Assemblage theory, in turn, leads us back to Latour, whose Actor Network Theory relies on both assemblage and performance. In each of these instances, an attempt to invent a production-based theoretical method is at play, methods through which the limitations, constraints, and unintended consequences of critique, forcible exposures, and practices of reading that inevitably recall the word “unveiling” and the mid-nineteenth century Marxian industrial technologies and methods from whence they came might be modulated to retain the social and political valences and work they have enacted through the academic paradigms of critical and cultural studies while addressing contemporary technological and material conditions.

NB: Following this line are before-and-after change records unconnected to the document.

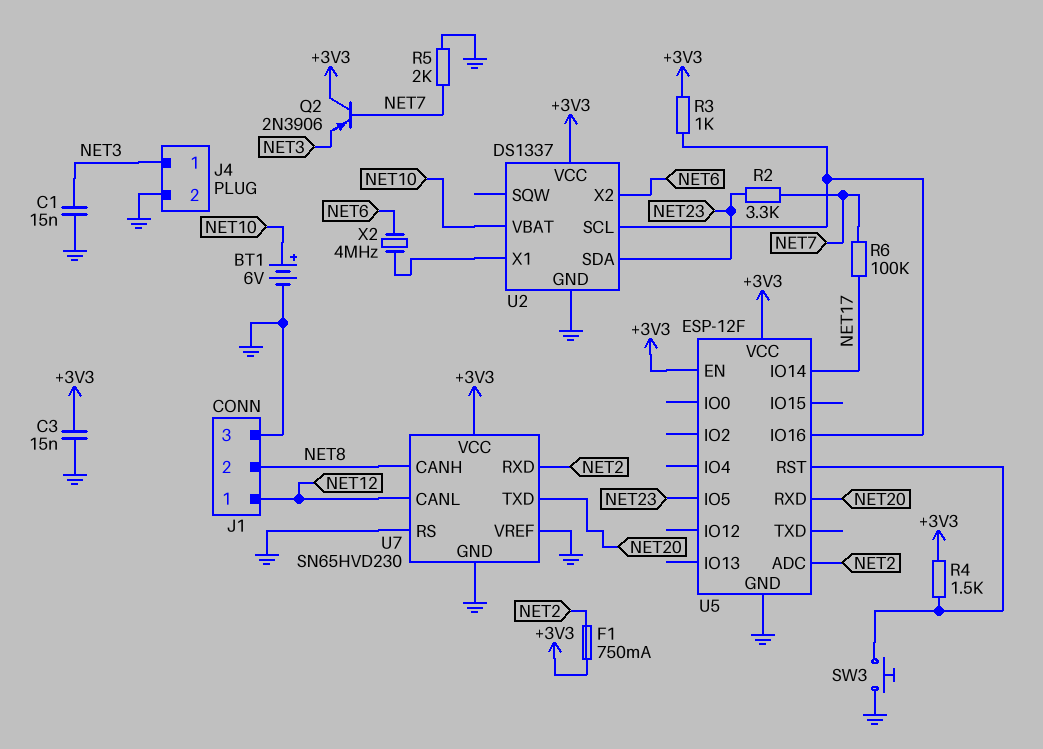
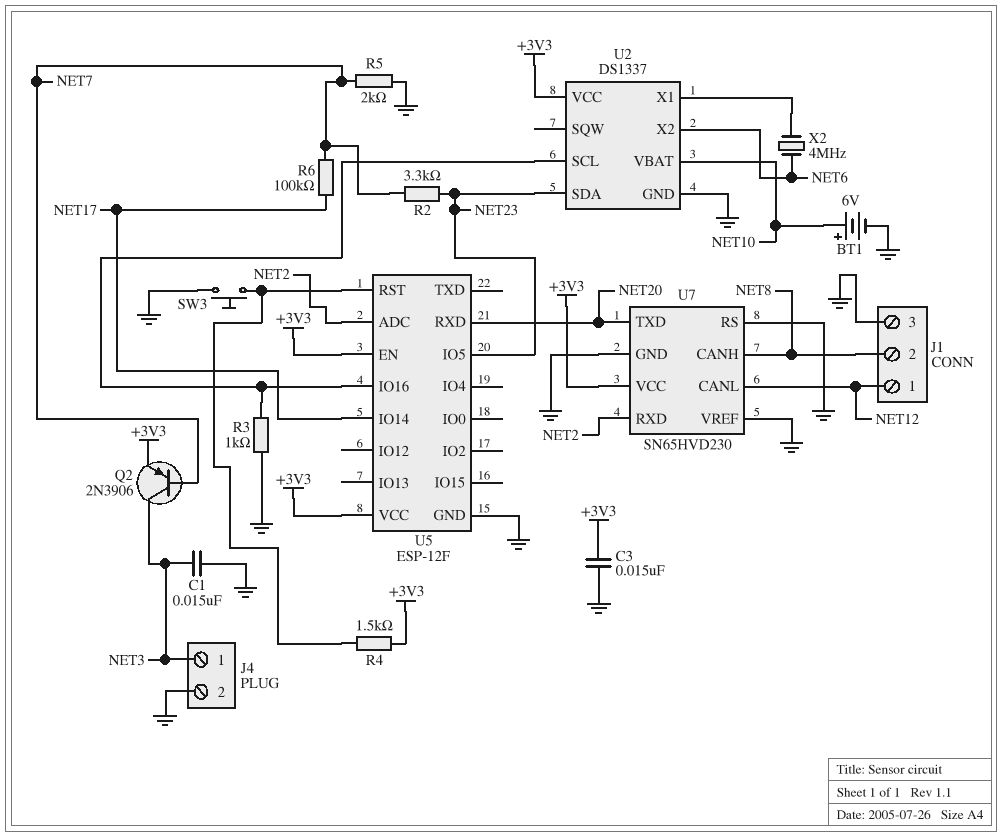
F1: 750mA (+3V3, NET2) -> none
Q2: PNP 2N3906 (B NET7, C +3V3, E NET3) -> PNP 2N3906 (B NET7, C NET3, E +3V3)
R3: 1k (+3V3, U2/SCL) -> 1k (GND, U2/SCL)

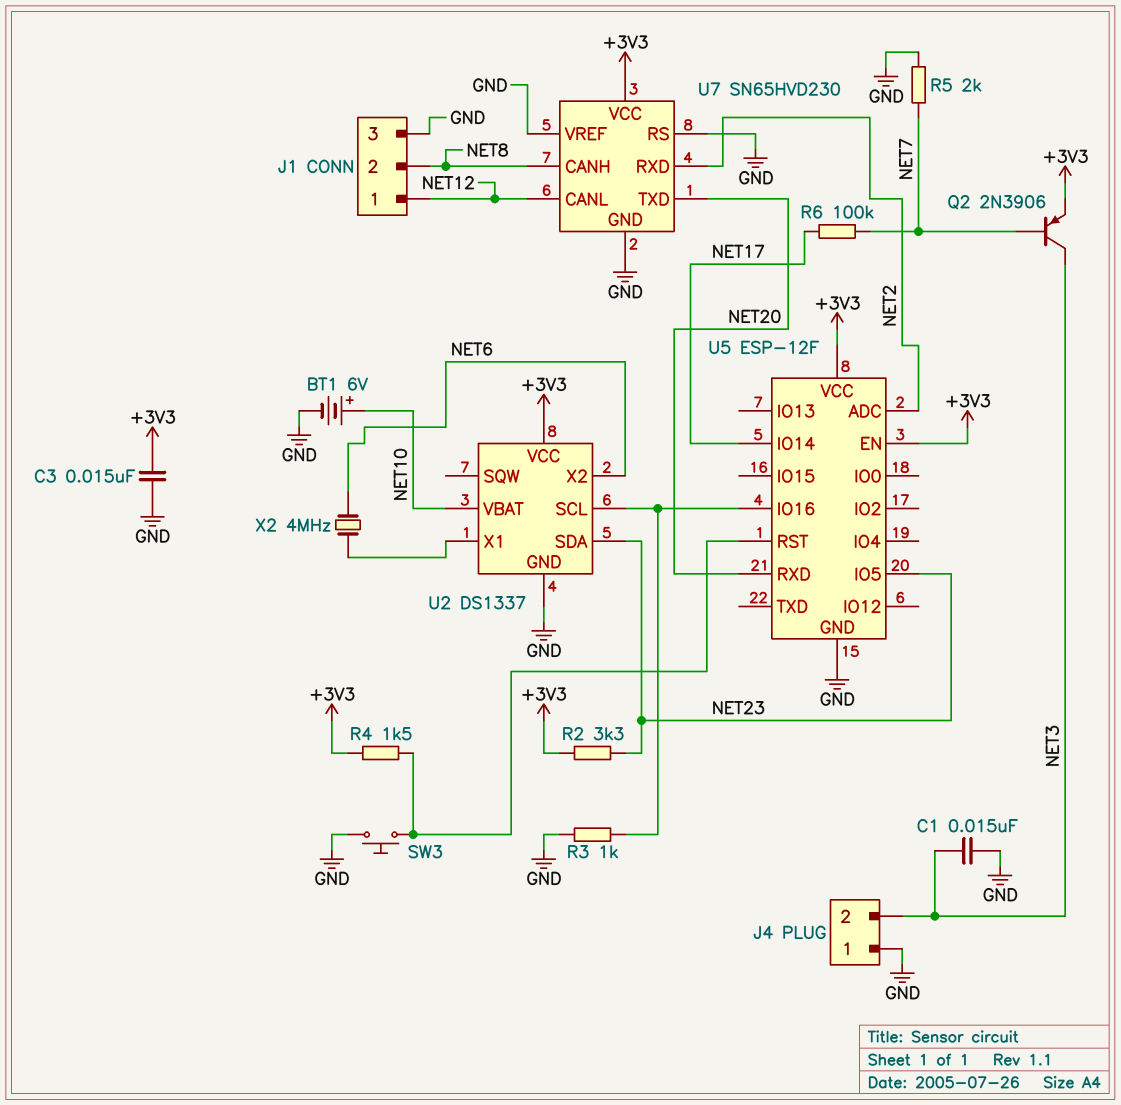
J4 pin 1: NET3 -> GND
J4 pin 2: GND -> NET3
R2: 3.3k (NET7, NET23) -> 3.3k (+3V3, NET23)

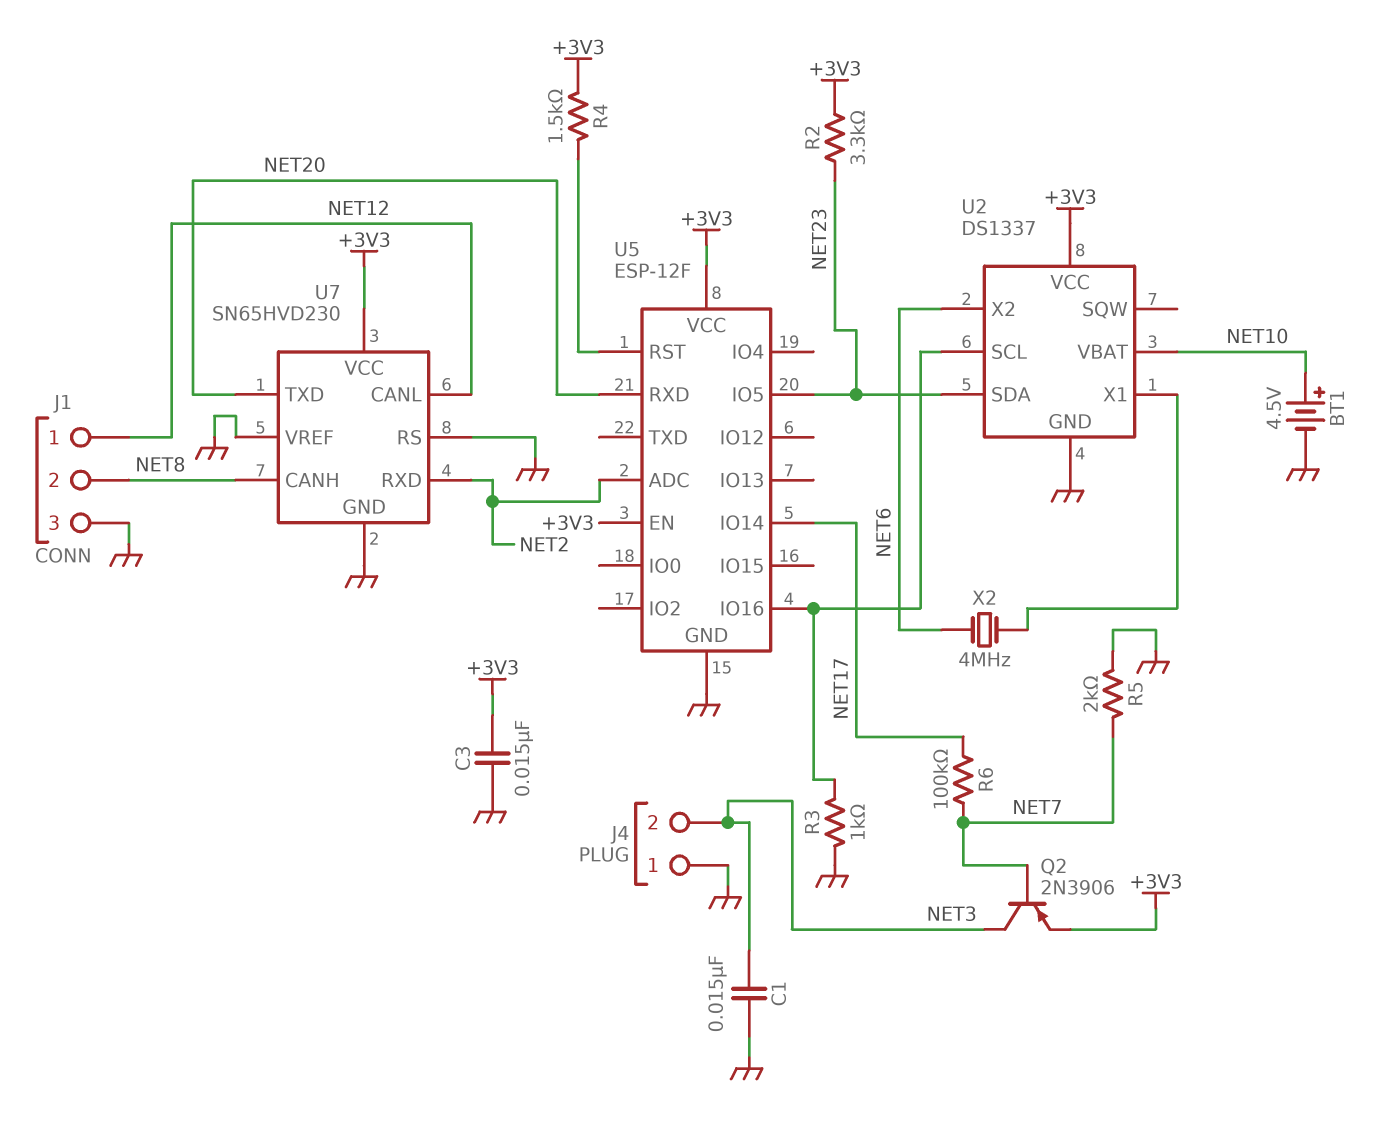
BT1: 6V (plus NET10, minus GND) -> 4.5V (plus NET10, minus GND)
SW3: button (GND, U5/RST) -> none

Following up on his earlier challenge to the work of critique as violent exposure, Latour has taken an additional step in a recent piece in New Literary History with the provocative title, “An Attempt at a ‘Compositionist Manifesto’” (2010), which I quote at length to give a full sense of the problem and Latour’s potential methodological solution:

In a first meaning, compositionism could stand as an alternative to critique (I don’t mean a critique of critique but a reuse of critique; not an even more critical critique but rather critique acquired secondhand—so to speak—and put to a different use). To be sure, critique did a wonderful job of debunking prejudices, enlightening nations, and prodding minds, but, as I have argued elsewhere, it “ran out of steam” because it was predicated on the discovery of a true world of realities lying behind a veil of appearances. This beautiful staging had the great advantage of creating a huge difference of potential between the world of delusion and the world of reality…. But it also had the immense drawback of creating a massive gap between what was felt and what was real. Ironically, given the Nietzschean fervor of so many iconoclasts, critique relies on a rear world of the beyond, that is, on a transcendence that is no less transcendent for being fully secular. With critique, you may debunk, reveal, unveil, but only as long as you establish, through this process of creative destruction, a privileged access to the world of reality behind the veils of appearances. Critique, in other words, has all the limits of utopia: it relies on the certainty of the world beyond this world. By contrast, for compositionism, there is no world of beyond. It is all about immanence. (474–75, emphasis added)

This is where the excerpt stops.